There is some scientific evidence that tongue ties may have a genetic correlation and occur more frequently within certain families. These cases can be easier to diagnose given the familial history, but each infant and mother (collectively the "dyad") present unique challenges that needs to be fully assessed and not assumed.
We have to understand that as the tongue develops in the mouth, so do other structures that surround the tongue and can have a major impact on these other structures. The palate, or roof of the mouth, is influenced by the tongue as it develops. As the tongue starts to become more mobile in the developing fetus, it will elevate and push upwards and outwards on the palate and help gently round, flatten and push the palate out. The importance of the tongue mobility and shape of the palate will be discussed later to better explain why these are important in nursing and airway development.

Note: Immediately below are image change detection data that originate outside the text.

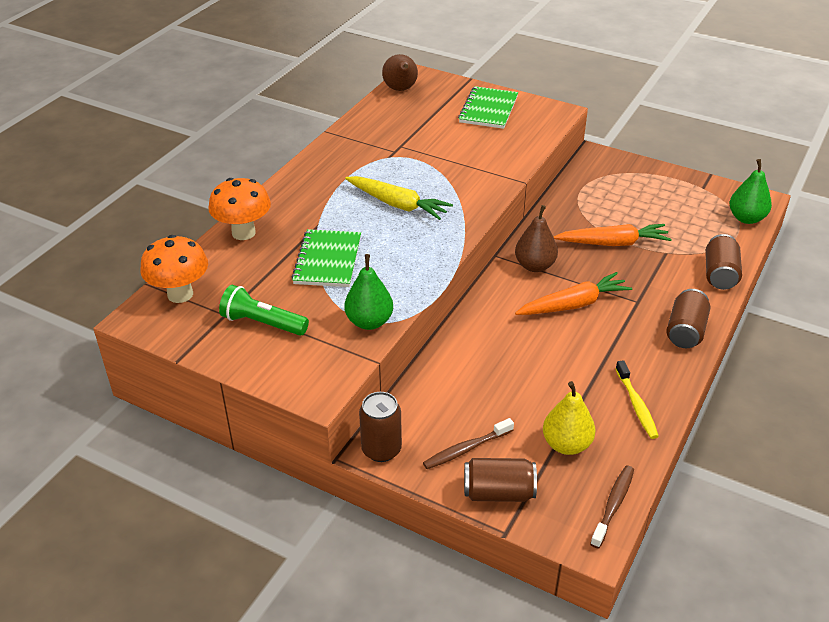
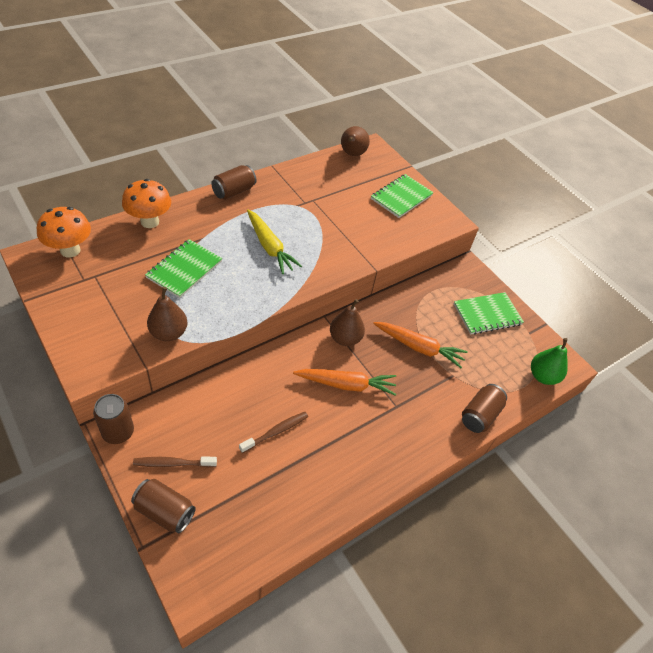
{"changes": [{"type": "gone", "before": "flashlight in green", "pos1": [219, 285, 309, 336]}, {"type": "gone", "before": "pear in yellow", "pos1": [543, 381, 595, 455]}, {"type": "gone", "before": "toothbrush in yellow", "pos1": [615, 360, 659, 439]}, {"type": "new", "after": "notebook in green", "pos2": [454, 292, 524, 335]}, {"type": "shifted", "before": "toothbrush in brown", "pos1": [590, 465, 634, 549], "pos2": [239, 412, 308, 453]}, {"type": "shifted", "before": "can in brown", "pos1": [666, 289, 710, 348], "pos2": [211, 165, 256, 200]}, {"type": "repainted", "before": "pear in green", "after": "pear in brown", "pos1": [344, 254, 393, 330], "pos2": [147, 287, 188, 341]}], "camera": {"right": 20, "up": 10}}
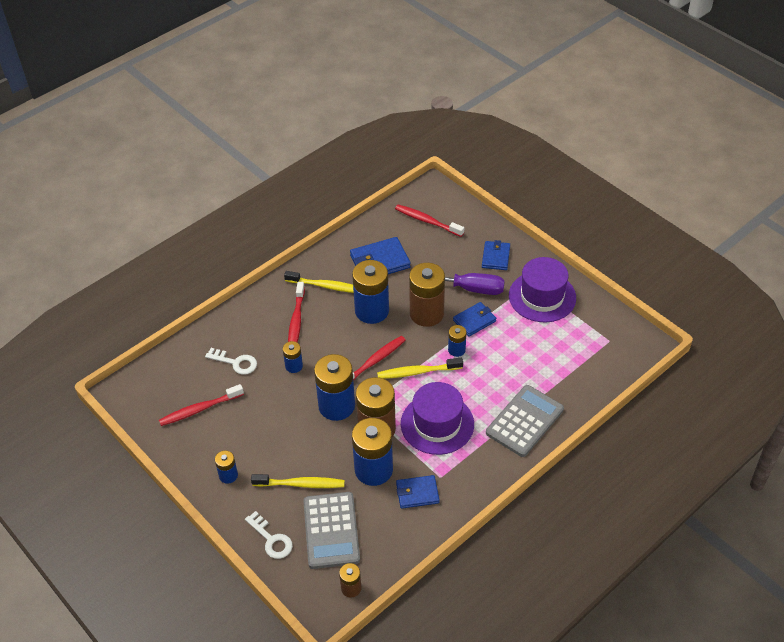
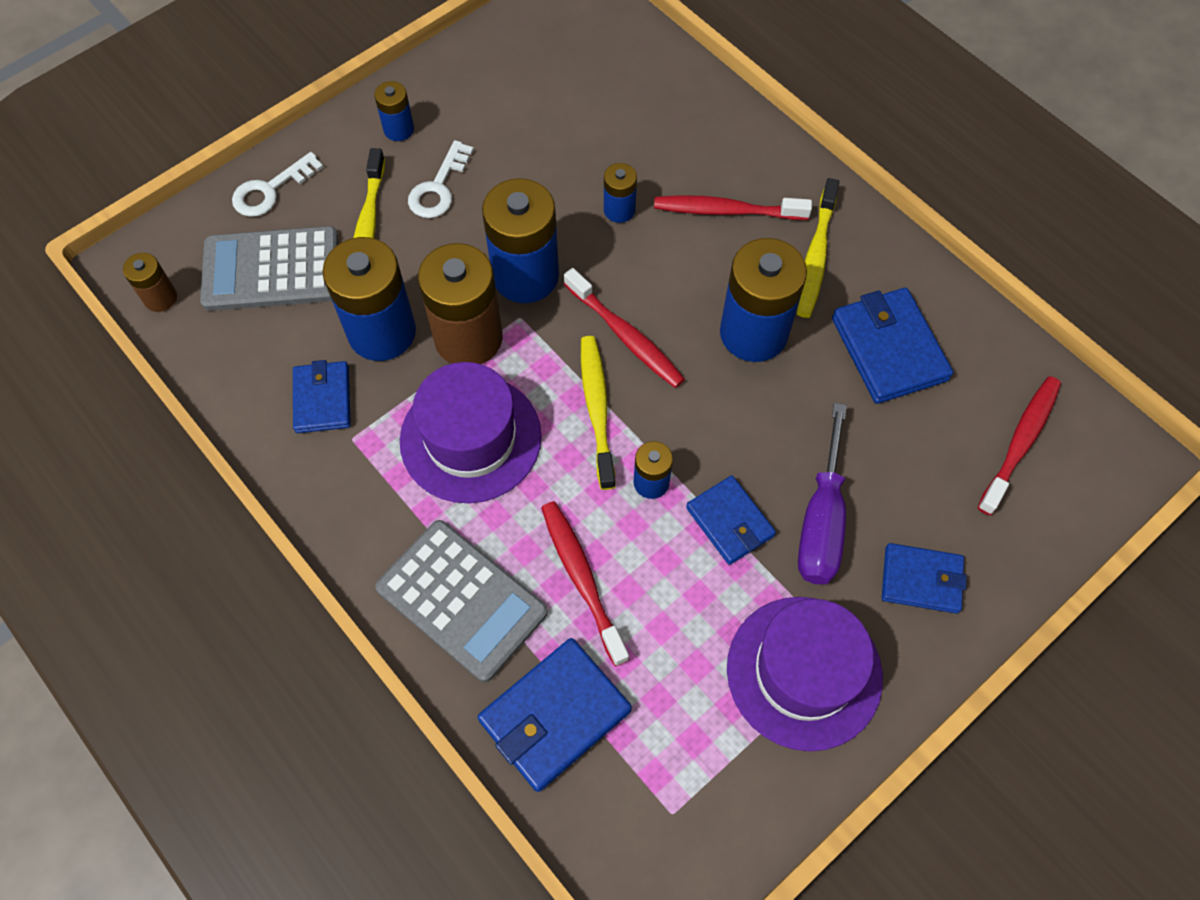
{"changes": [{"type": "gone", "before": "battery in brown", "pos1": [409, 263, 445, 327]}, {"type": "new", "after": "wallet in blue", "pos2": [478, 638, 632, 792]}, {"type": "shifted", "before": "toothbrush in red", "pos1": [159, 384, 244, 426], "pos2": [541, 501, 629, 666]}, {"type": "shifted", "before": "key in white", "pos1": [205, 348, 257, 375], "pos2": [408, 140, 474, 218]}], "camera": {"right": 90, "up": 15}}
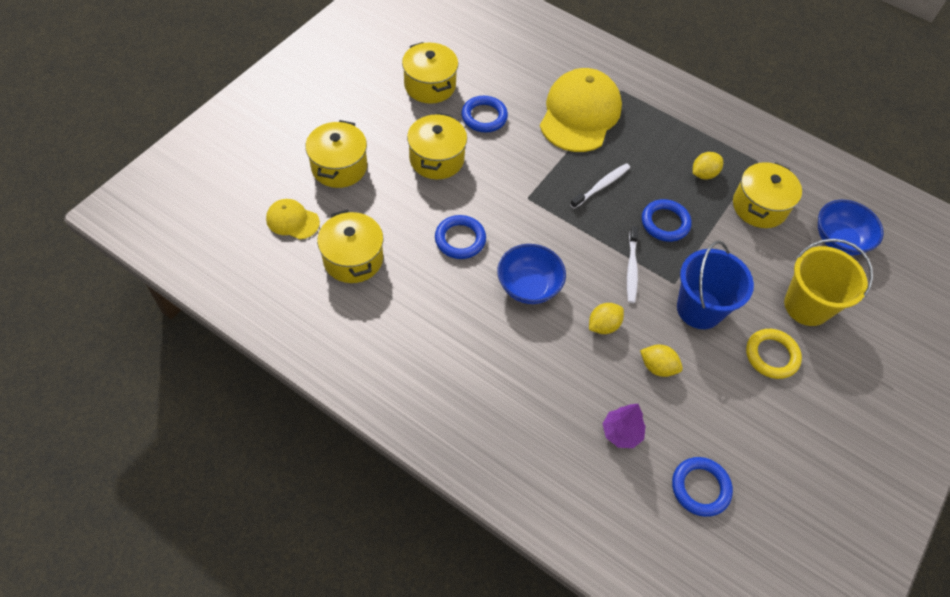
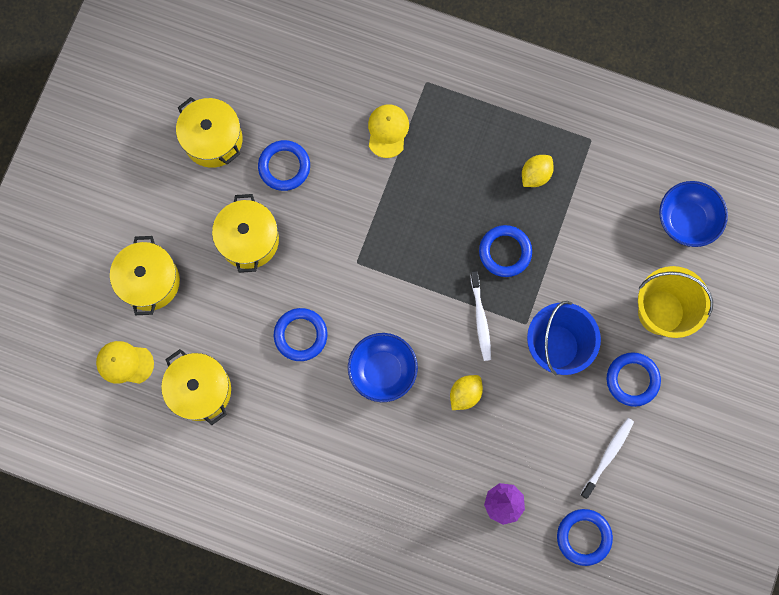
{"changes": [{"type": "gone", "before": "lemon in yellow", "pos1": [640, 345, 683, 377]}, {"type": "gone", "before": "pot in yellow", "pos1": [733, 162, 802, 228]}, {"type": "shifted", "before": "toothbrush in white", "pos1": [570, 163, 630, 209], "pos2": [580, 418, 634, 499]}, {"type": "repainted", "before": "ring in yellow", "after": "ring in blue", "pos1": [746, 329, 802, 379], "pos2": [607, 352, 661, 407]}, {"type": "scaled", "before": "cap in yellow", "pos1": [540, 68, 622, 152], "pos2": [368, 104, 409, 158], "scale": 0.48}], "camera": {"right": -10, "up": 20}}
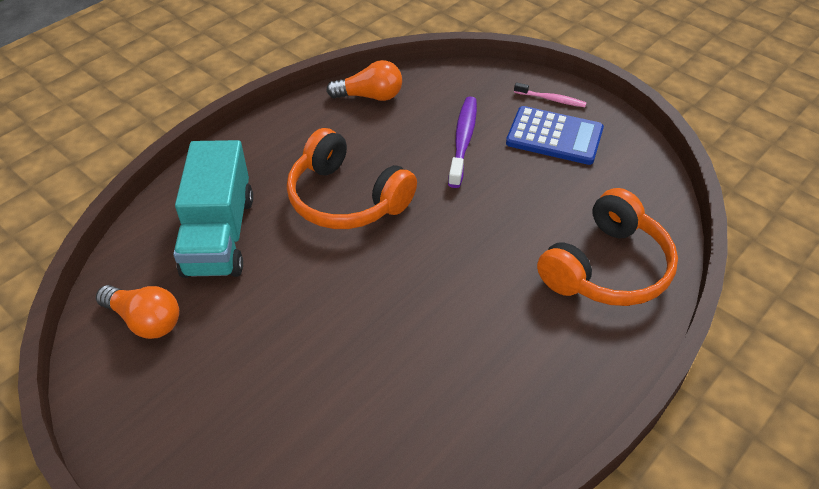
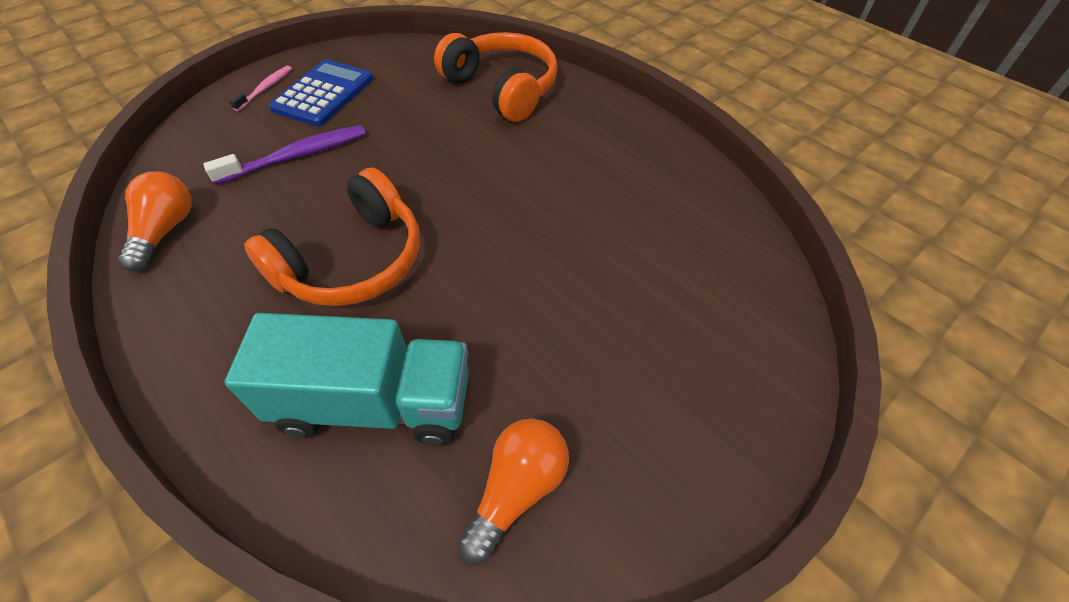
{"changes": [{"type": "rotated", "before": "toothbrush in purple", "pos1": [448, 96, 477, 188], "pos2": [203, 125, 366, 185], "turn": 135}], "camera": {"right": -85, "up": 5}}
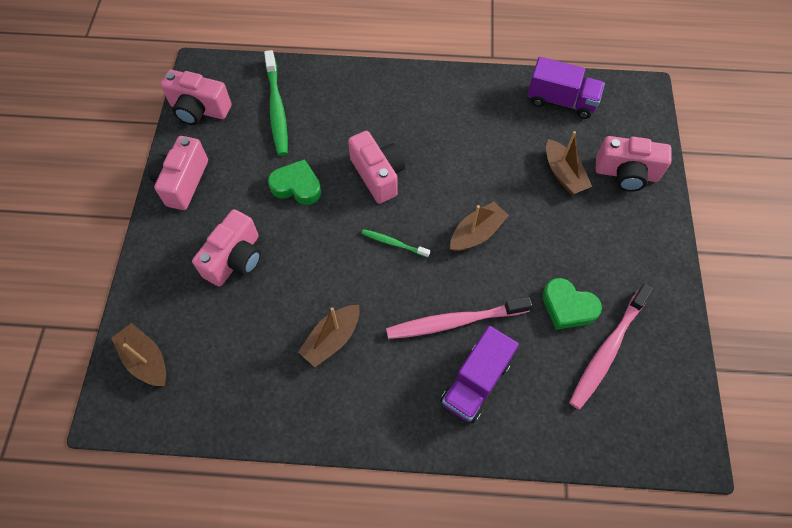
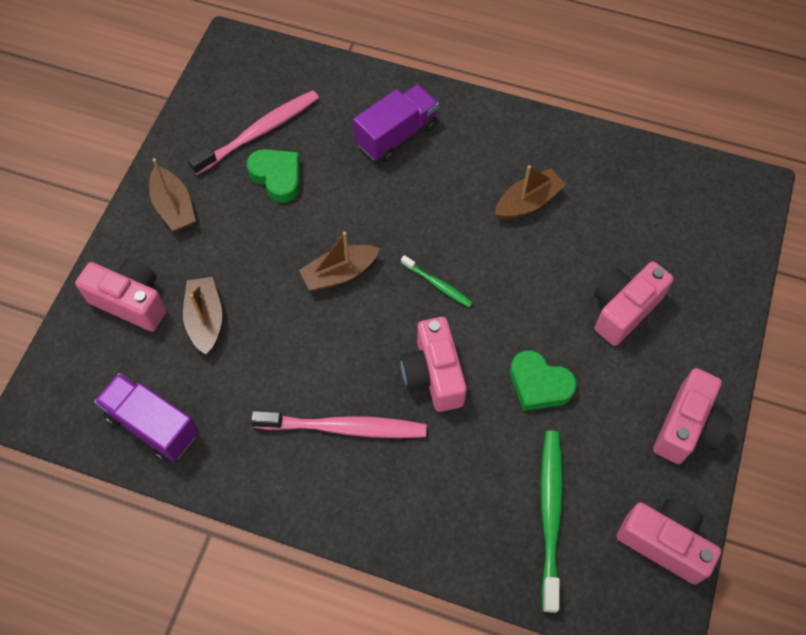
{"changes": [{"type": "shifted", "before": "boat in brown", "pos1": [111, 323, 166, 386], "pos2": [149, 158, 196, 231]}, {"type": "shifted", "before": "toothbrush in pink", "pos1": [386, 297, 532, 339], "pos2": [250, 410, 427, 438]}], "camera": {"right": -165, "up": 0}}
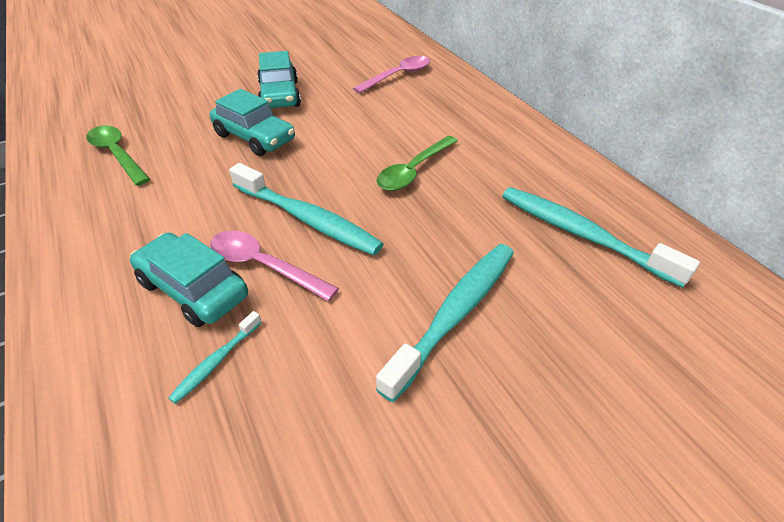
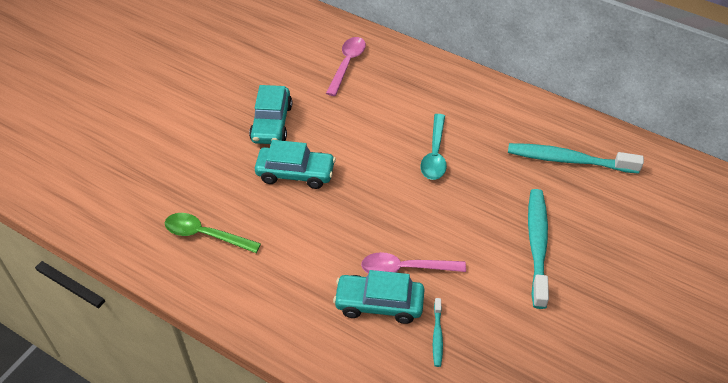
{"changes": [{"type": "gone", "before": "toothbrush in turquoise", "pos1": [229, 163, 384, 255]}, {"type": "repainted", "before": "spoon in green", "after": "spoon in turquoise", "pos1": [377, 136, 458, 191], "pos2": [421, 114, 447, 180]}, {"type": "rotated", "before": "car in turquoise", "pos1": [257, 51, 301, 108], "pos2": [249, 85, 292, 144], "turn": 45}], "camera": {"right": -30, "up": 5}}
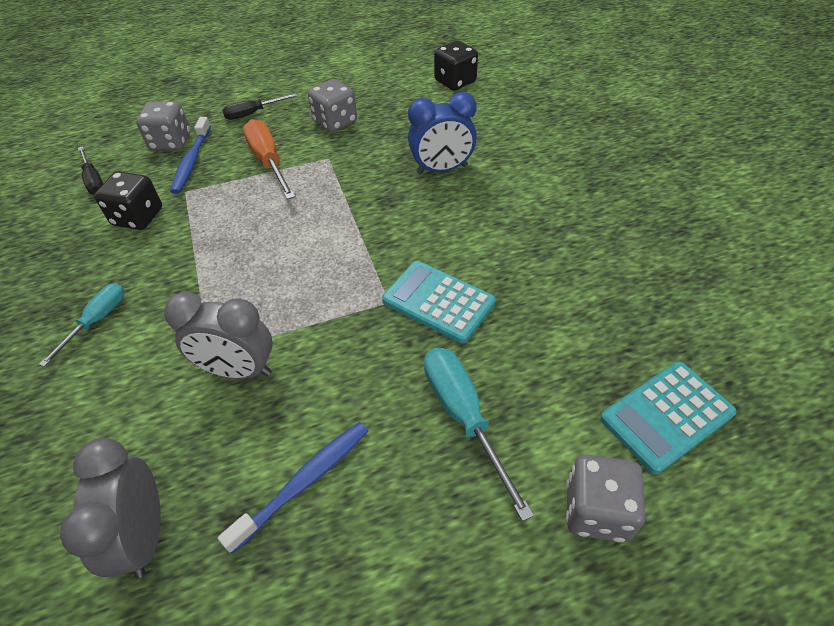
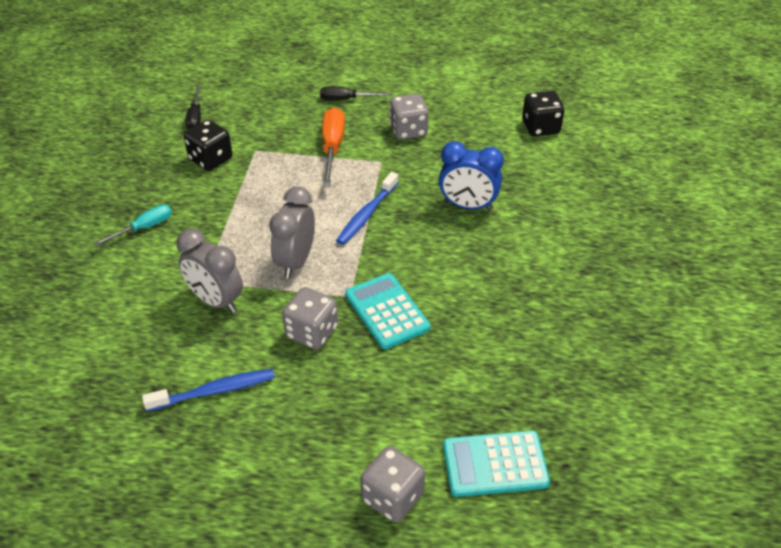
{"changes": [{"type": "gone", "before": "screwdriver in turquoise", "pos1": [424, 348, 534, 521]}, {"type": "shifted", "before": "clock in grey", "pos1": [60, 438, 161, 579], "pos2": [269, 186, 315, 278]}, {"type": "shifted", "before": "dice in grey", "pos1": [136, 101, 190, 151], "pos2": [282, 287, 338, 350]}, {"type": "shifted", "before": "toothbrush in blue", "pos1": [170, 117, 211, 194], "pos2": [336, 172, 399, 245]}], "camera": {"right": 25, "up": -5}}
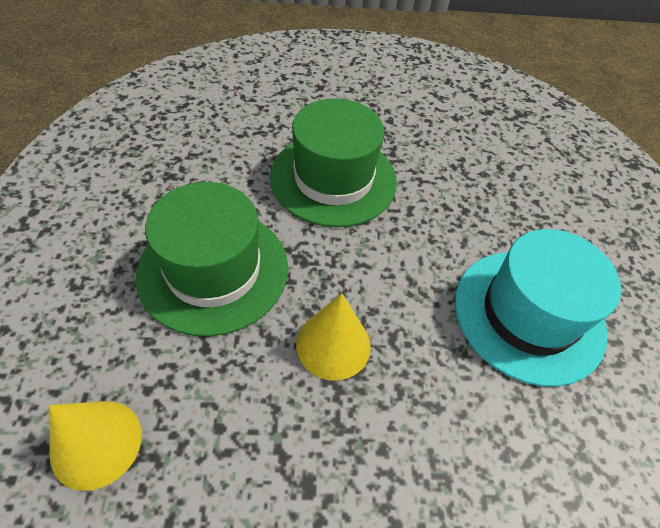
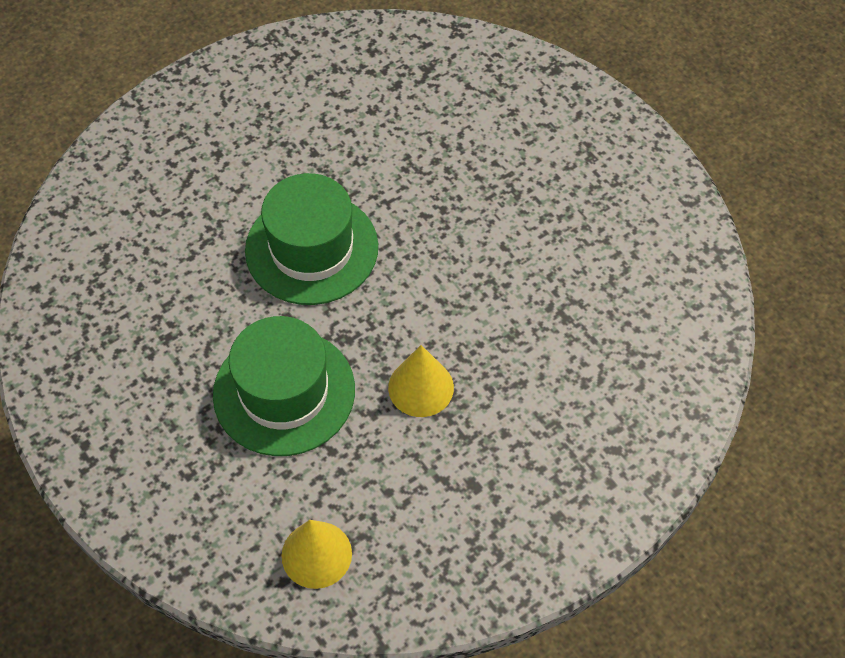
{"changes": [{"type": "gone", "before": "hat in turquoise", "pos1": [455, 229, 621, 387]}], "camera": {"right": -30, "up": 5}}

Tongue ties come in assorted varieties, shapes, sizes and make-ups. Some are very easy to see and others are much more difficult to see and need to be physically felt and examined by someone with experience in recognizing, diagnosing and treating these issues. Tongue ties are very thin and attach to the lower jaw and the tongue will have a small indent at the tip. Ties can appear further back in the mouth and when the tongue is lifted a webbed appearance may be seen behind the bottom jaw (See Figure 1 and 2 below). This webbed appearance resembles the Eiffel Tower and restricts the full range of movement of the tongue. The most difficult types of ties to diagnose and treat are posterior or even further back in the mouth and under the tongue’s mucosal layer (submucosal). These ties are not easily seen and almost exclusively need to be felt with a finger and assessed through a thorough nursing history and digital sucking exam. These ties are typically thicker and denser in these posterior areas, resembling a guitar string or piano wire, as opposed to the more thin anterior variety that are more thin and almost transparent from a side view.
Figure 1, 2 and 3: These pictures show a variety of lingual frenulums or tongue ties in infants. Notice the varied thickness, degree of webbing, connection points with the tongue and into lower jaw and restriction to tongue elevation.